Thursday, March 21, 2013

Rupee Baby

An infant girl was left in a plastic bag in the town temple this week. Such a thing is hardly anything new or specific onto India and is, perhaps, not even a tragic event onto itself (assuming the child is found safely).

The difference in India, of course, is the gender of the infant that is often left.

India, with one of the worst sex ratios in the world - only 914 females to every 1,000 males. An appalling statistic. In that it shows just how many females are missing.

I asked the teachers why they thought that girls were more often left than boys. Priyanka responded in her soft, yet articulate way that when a family has a girl they only see her as a cost. They must pay to raise her, to educate her and, finally, they must provide her a dowry before she is married. And than she leaves the family. She doesn't care for them in their old age, like sons will. Therefore, she is thought of as only an expense.

A fixed rupee sign placed on the face of a girl.

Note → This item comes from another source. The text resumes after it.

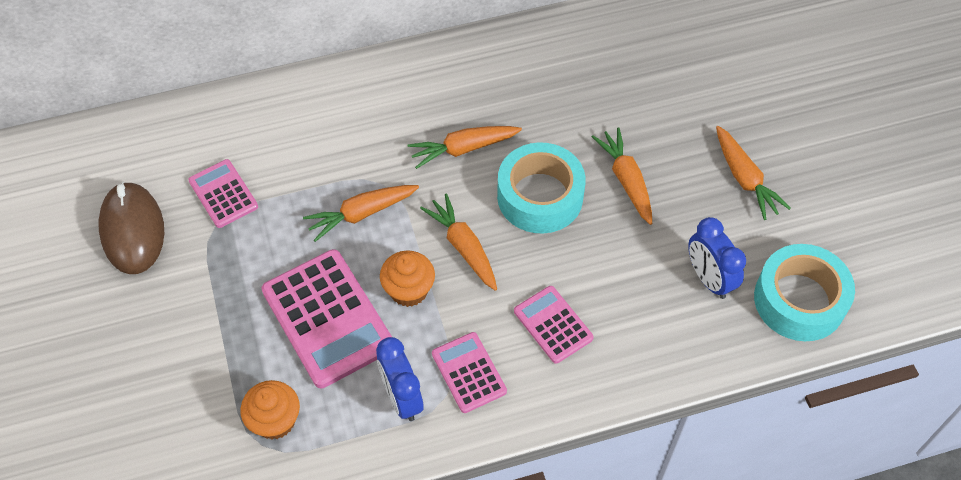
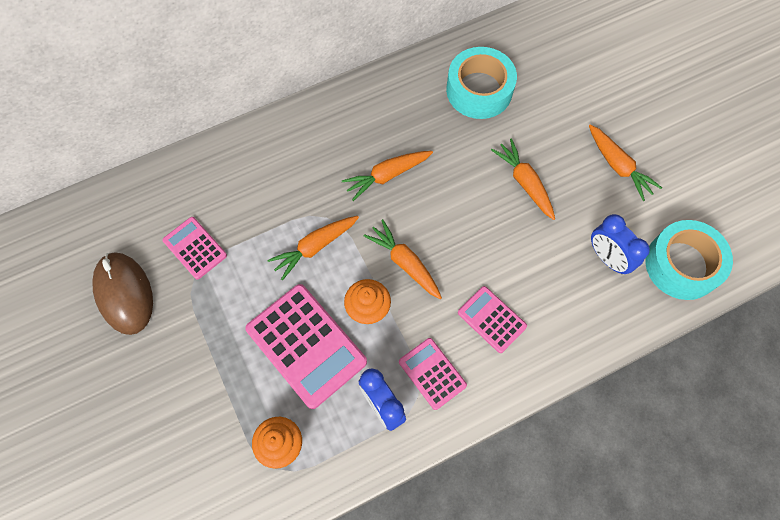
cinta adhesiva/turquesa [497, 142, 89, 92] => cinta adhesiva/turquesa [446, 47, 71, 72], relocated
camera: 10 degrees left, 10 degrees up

The value of a person determined solely on the basis of a gender.

When I asked Priyanka if she thought the gender imbalance would change if dowry's were abolished, she whispered softly "it would lessen."

Driving home from work that day, I was reminded of an opinion piece I wrote my local newspaper when I was 14 years old. After it was published,  my father proudly framed it and the gradually yellowing clipping continues to be displayed on top of the living room piano to this day. In it, I responded to an article written concerning the trial of a girl my age who had left her newborn baby in a dumpster and the child had not survived. She was being tried as a juvenile and facing numerous charges. I don't know what happened to that trial. Likely caught up in my own blossoming teenage life, I never kept track of the story.

For that girl, the issue was not that she had given birth to a girl. It was that she had simply given birth. Here, half a world away in a suburb of one of the largest cities in a "modern" India, daughters are abandoned not because they born. But because of what they are. Not male. But female. And, therefore, valued less.